Pfizer says its experimental antiviral pill for COVID-19 cut rates of hospitalisation and death by nearly 90 per cent in high-risk adults, as the drugmaker joined the race for an easy-to-use medication to treat the coronavirus.

Pfizer said it would ask the FDA and international regulators to authorise its pill as soon as possible, after independent experts recommended halting the company’s study based on the strength of its results.

Once Pfizer applies, the FDA could make a decision within weeks or months.

On Friday, Pfizer released preliminary results of its study of 775 adults

Patients who received the company’s drug along with another antiviral shortly after showing COVID symptoms had an 89 per cent reduction in their combined rate of hospitalisation or death after a month, compared to patients taking a dummy pill.
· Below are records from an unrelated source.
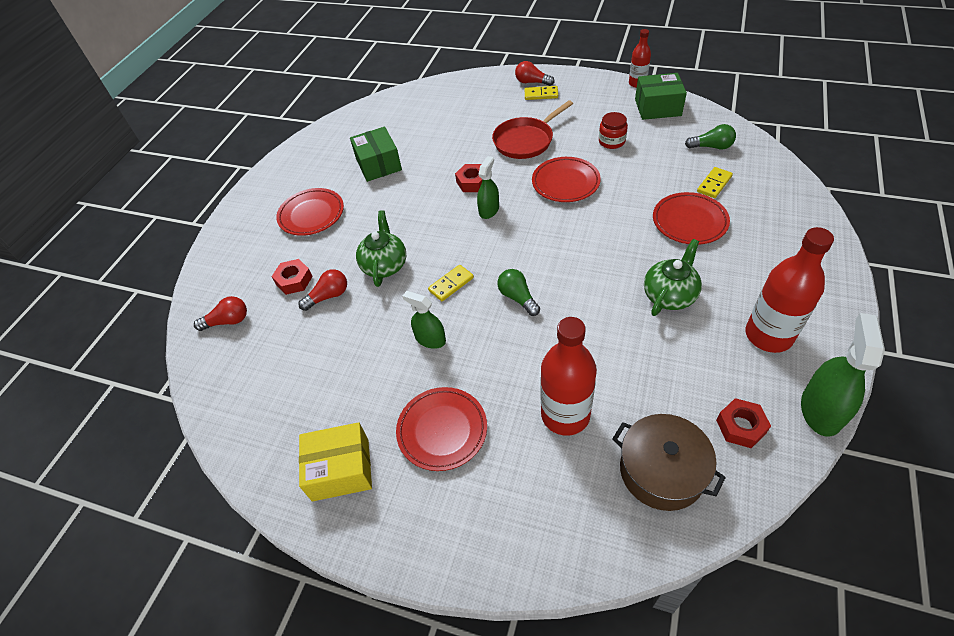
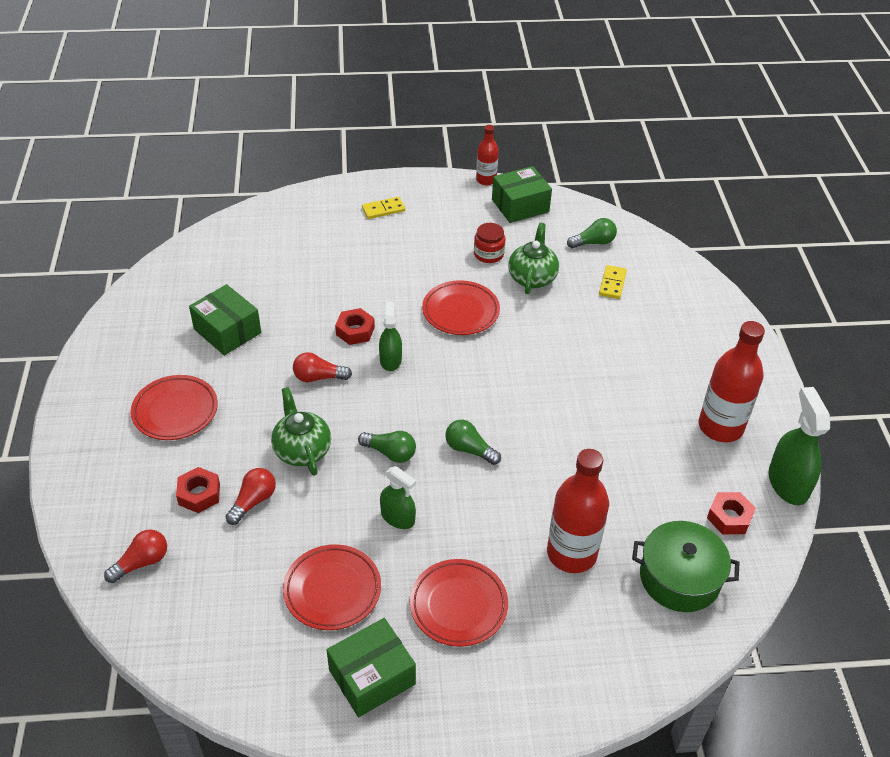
camera: 30 degrees left, 5 degrees down
(341, 469) = (372, 677): yellow box -> green box
(430, 339) = (398, 517): green spray bottle -> green spray bottle turned 150 degrees counterclockwise
(451, 284) = (390, 453): yellow domino -> green light bulb
(525, 141) = (392, 270): red pan -> none
(532, 82) = (365, 195): red light bulb -> red light bulb (318, 377)
(661, 471) = (679, 578): brown pot -> green pot
(669, 295) = (618, 410): green teapot -> green teapot (532, 278)
(689, 222) = (605, 329): red plate -> red plate (332, 590)

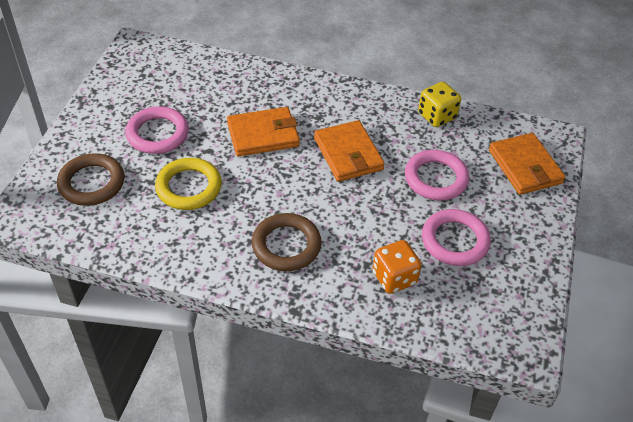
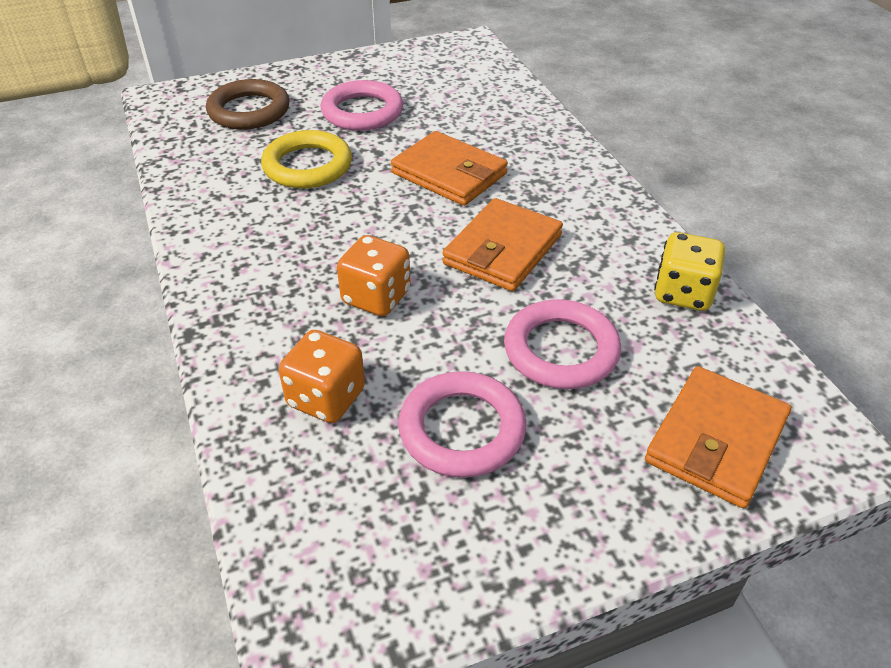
camera: 55 degrees right, 5 degrees down
(286, 245) = (291, 274): brown ring -> none
(338, 221) = (376, 297): none -> orange dice

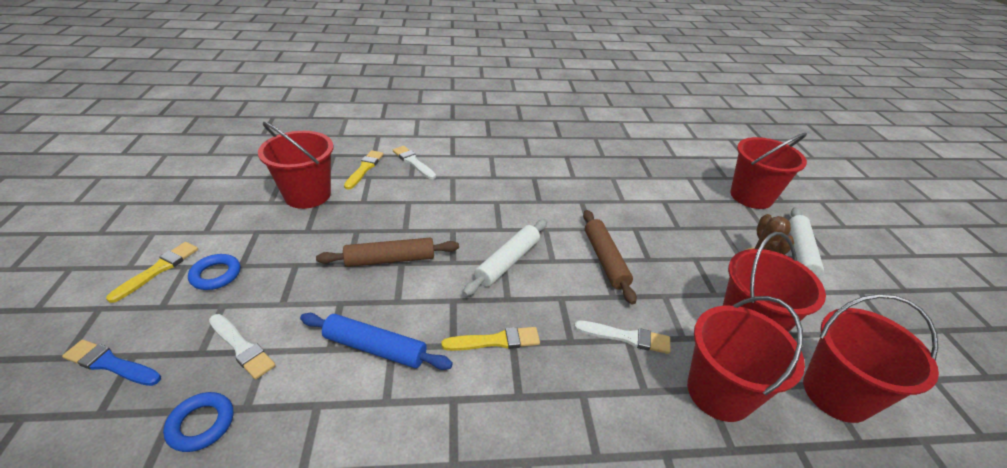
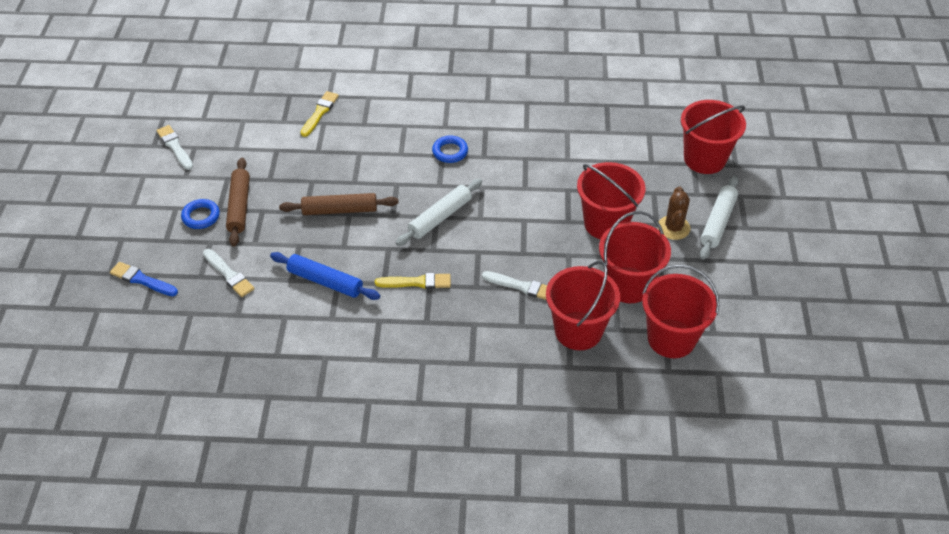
camera: 10 degrees right, 10 degrees up
(158, 270) = (156, 210): yellow brush -> none
(201, 424) = (210, 322): blue ring -> blue ring (450, 152)
(307, 195) = (268, 142): red bucket -> red bucket (606, 223)
(413, 162) = (367, 106): white brush -> white brush (175, 147)
(605, 260) = (527, 220): brown rolling pin -> brown rolling pin (239, 206)

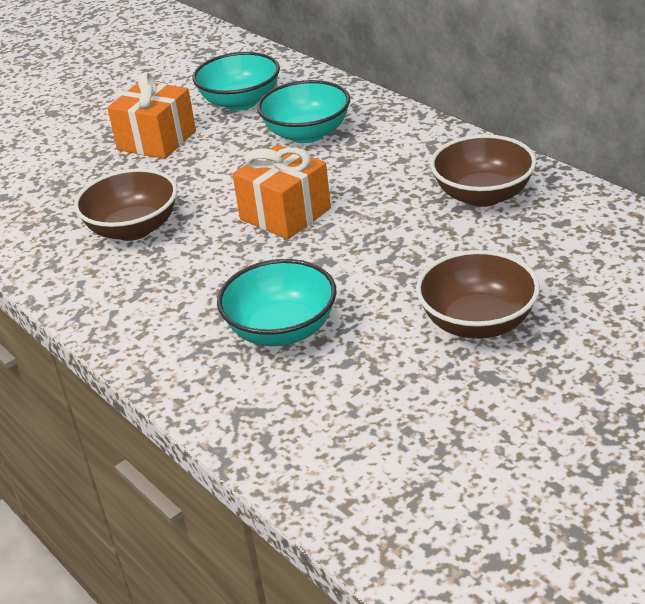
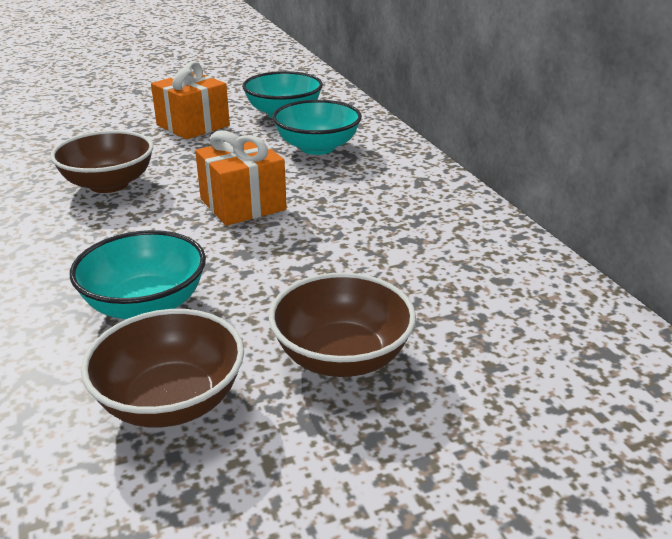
camera: 15 degrees right, 5 degrees down
(483, 195) = (437, 234): brown bowl -> brown bowl (171, 401)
Fewer than 1 per cent of patients taking the drug needed to be hospitalised and none died.

In the comparison group, 7 per cent were hospitalised and there were seven deaths.

“We were hoping that we had something extraordinary, but it’s rare that you see great drugs come through with almost 90 per cent efficacy and 100 per cent protection for death,” said Mikael Dolsten, Pfizer’s chief scientific officer.

Study participants were unvaccinated, with mild-to-moderate COVID, and were considered high risk for hospitalisation due to health problems like obesity, diabetes or heart disease.

Treatment began within three to five days of initial symptoms, and lasted for five days.

Patients who received the drug earlier showed slightly better results, underscoring the need for speedy testing and treatment.

Pfizer reported few details on side effects but said rates of problems were similar between the groups at about 20 per cent.

Pfizer’s drug is part of a decades-old family of antiviral drugs known as protease inhibitors, which revolutionised the treatment of HIV and hepatitis C.

The drugs block a key enzyme viruses need to multiply in the human body.

The drug was first identified during the SARS outbreak originating in Asia in 2003.

Last year, company researchers decided to revive the medication and study it for COVID, given the similarities between the two coronaviruses.